The Taxpayers’ submission explains that two further aspects of section 109D are important. That is, that section 109D depends on: 

  1. the company doing some positive act; and 

  2. the company identifying when the loan was made (subsection 109D(4)). 

The Taxpayers contend: 

  • Although subsection 109D(3) extends the definition of ‘loan’ beyond its ordinary meaning, its terms must be construed harmoniously with section 109D and Division 7A as a whole.  

  • References to an amount that has, or has not been, ‘repaid’ are important as it is not the making of a loan that causes a dividend to have been taken to be paid by the private company; rather, it is the failure to fully repay the loan before lodgment day.  

  • A loan, as defined in subsection 109D(3), must begin with a payment. If there is no obligation to repay that amount, it is dealt with by section 109C. If there is an obligation, then it is dealt with by section 109D as a loan. 

  • A transaction is not a loan as defined in subsection 109D(3) simply because the shareholder or their associate is obliged to make a payment to the company sometime in the future.

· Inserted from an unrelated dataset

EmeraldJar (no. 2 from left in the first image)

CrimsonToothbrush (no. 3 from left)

The company must first make a payment as defined, without which the shareholder or their associate does not obtain the benefit of the company’s profits. 

  • Section 109D was not intended to apply to transactions that might be ‘credit’ or ‘financial accommodation’ in other statutory contexts, but which do not involve any payments, as defined, by the company. The extension in subsection 109D(3) is limited by statutory context to transactions that involve an obligation to repay an amount. 

  • The Full Court’s construction operates harmoniously both with section 109D and the rest of Division 7A, including provisions such as section 109T (about interposed entities), section 109F (about forgiven debts), and Subdivision EA (as well as its predecessor, former section 109UB). 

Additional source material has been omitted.